Review The Berlin Wall by Frederick Taylor

In Book Review, Department of History, Department of Politics on May 26, 2010 at 12:41 pm

New Year’s Eve 2009/2010 I wanted to be on my own, as I have many New Year’s Eves, but a few days before a good friend invited me over to be with his girlfriend and a female friend of theirs. Still reluctant, and ambivalent about the fact I was convinced they were trying to set me up, I accepted and drove over.

This friend of theirs was a teacher, was convinced of her own intellectual brilliance, and had a tendency to micro-manage conversation until the whole evening became one long, dread, succession of parlour games. Who would we invite to the ideal dinner party (I hate dinner parties), Barack Obama apparently, to which my unenthused response earned me the assured “Don’t you read Time”. No, I don’t. Another such game led somehow to us discussing what would be our Mastermind topic. Hers was Elvis, and she issued a torrent of facts (and those justifications masquarading as facts that are never far from a true fanatic’s lips). B_____’s would be Rallying in the ’90s. His girlfriend’s, I think, would be something to do with the Berlin Wall. At any rate, one thing I took away from the evening, aside from my own unsuitability for company of any kind and my desire to be a perfect recluse, as I had more or less managed that half year, was that, though I had many special interests as fiercely obsessive as our Elvis aficionado’s that night, I was master of none of them; the fact that I had managed one tenuously assimilated fact about the Berlin Wall that night, and that I had for many years had an interest in precisely this period of Central and Eastern European history, and the Cold War seemed particularly stark, and I played a game of Solitaire Humiliations with myself for a long while afterwards.

Soon after moving to North Wales I was walking around Bangor, a University town, and indeed, a university town I could have lived in had things turned out differently – for most of the summer, awaiting A-Level results, I had indeed believed I would end up at my second choice, studying English with Creative Writing, and looking back now I could see for sure it would have suited me better – and taking a look at the Oxfam, I could not hold back from buying Taylor’s book on the very subject I had proven myself to not understand. One thought I depolyed against the compulsive purchase of the book was that I would never in a million years finish it. I don’t do well with such long books. The faltering motivation and shifting priorities of my ADHD see to that. But it was no good.

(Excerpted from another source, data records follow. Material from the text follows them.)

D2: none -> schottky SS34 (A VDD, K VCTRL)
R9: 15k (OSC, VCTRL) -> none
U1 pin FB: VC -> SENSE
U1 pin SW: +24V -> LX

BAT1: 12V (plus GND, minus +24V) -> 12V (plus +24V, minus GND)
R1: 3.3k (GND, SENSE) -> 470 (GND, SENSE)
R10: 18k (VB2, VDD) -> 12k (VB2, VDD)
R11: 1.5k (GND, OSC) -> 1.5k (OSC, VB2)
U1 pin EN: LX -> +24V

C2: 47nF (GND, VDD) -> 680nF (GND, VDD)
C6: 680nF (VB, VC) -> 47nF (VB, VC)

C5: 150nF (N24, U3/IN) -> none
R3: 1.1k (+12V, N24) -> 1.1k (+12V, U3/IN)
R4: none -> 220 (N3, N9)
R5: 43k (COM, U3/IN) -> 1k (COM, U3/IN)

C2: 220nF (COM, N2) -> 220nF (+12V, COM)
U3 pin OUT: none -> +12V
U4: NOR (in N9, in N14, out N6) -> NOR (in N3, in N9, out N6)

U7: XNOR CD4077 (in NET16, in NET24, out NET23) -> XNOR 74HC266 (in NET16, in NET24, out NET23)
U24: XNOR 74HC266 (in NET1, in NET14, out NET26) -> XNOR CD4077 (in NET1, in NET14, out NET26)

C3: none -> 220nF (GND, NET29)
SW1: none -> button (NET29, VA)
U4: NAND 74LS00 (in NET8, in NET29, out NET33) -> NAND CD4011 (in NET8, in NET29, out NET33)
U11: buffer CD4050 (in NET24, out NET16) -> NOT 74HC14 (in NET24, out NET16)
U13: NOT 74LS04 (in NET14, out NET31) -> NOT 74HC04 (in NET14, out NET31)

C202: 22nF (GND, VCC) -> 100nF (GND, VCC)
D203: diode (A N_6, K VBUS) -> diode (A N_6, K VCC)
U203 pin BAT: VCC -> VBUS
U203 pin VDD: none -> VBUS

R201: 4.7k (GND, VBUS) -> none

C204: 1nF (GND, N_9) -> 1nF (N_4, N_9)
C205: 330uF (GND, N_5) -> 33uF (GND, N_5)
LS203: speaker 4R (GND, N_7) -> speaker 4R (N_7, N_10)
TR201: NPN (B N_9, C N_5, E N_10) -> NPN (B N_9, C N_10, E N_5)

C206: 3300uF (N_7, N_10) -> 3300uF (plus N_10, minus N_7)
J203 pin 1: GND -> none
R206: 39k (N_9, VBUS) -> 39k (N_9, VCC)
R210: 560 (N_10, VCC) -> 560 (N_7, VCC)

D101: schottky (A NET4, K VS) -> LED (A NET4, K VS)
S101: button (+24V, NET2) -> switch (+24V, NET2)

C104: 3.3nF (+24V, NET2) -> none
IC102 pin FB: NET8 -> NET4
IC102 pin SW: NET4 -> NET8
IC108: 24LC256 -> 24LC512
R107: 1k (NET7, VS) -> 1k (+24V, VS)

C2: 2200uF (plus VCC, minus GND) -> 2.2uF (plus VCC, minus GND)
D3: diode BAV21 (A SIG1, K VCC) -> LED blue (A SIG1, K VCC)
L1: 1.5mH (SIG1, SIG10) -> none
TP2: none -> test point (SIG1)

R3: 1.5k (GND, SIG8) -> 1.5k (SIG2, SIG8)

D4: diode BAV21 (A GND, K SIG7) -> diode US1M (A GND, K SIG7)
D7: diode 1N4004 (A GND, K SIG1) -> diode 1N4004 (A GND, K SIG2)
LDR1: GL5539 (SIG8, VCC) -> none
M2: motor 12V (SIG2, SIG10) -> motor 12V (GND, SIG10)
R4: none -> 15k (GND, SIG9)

Two, three months on, I am glad of that. The book was a slog. I stalled on it numerous times and, though I left myself notes and To Do lists, and though I picked up the book again and again and pushed myself on, my self conscious re-focusing sessions were difficult. Something changed perhaps when I got one hundred and fifty or so pages in and the wall was built. Suddenly the recondite machinations of the various political parties and cabals were thrown into sharp relief by the very real human stories of the individuals and groups on either side of the wall.

Unusually for me I zipped through the next few hundred pages, reading them quickly for me at any rate. The realities of events in the GDR and the larger than life characters of those such as Lyndon Johnson, Walter Ulbricht, John F Kennedy, Nikita Krushchev and, more particularly, those lesser known but, incredibly, equally rare individuals, are for me more enthralling than any political thriller.

It may well be that the events were enthralling enough to keep me reading despite the lacklustre text. There were few passages where Taylor’s prose or delivery stood out and it struck me that perhaps at times the scarcely believable events could have been better served. Still, I am glad I persisted, and feel no less determined, at the end of it, that any future games of Solitaire Humiliations will not find me so ignorant of an area of history I should by now be pretty sure of.

Outside of the text I have a few of my usual bugbears. Acronyms and abbreviations can be opaque at the best of times, and histories concerning the Cold War especially so given the fact that many such are taken from the already perplexing initials of foreign institutions. At the very least I believe a history such as this ought to have a list of abbreviations used. Equally useful, though, would be a list of the key figures. It is not only those with ADHD like myself who may find themselves putting such a book as this aside for a time. It needs an investment of concentration and energy many people lack over a prolonged period. It can be difficult to remember a large cast of characters at the best of times.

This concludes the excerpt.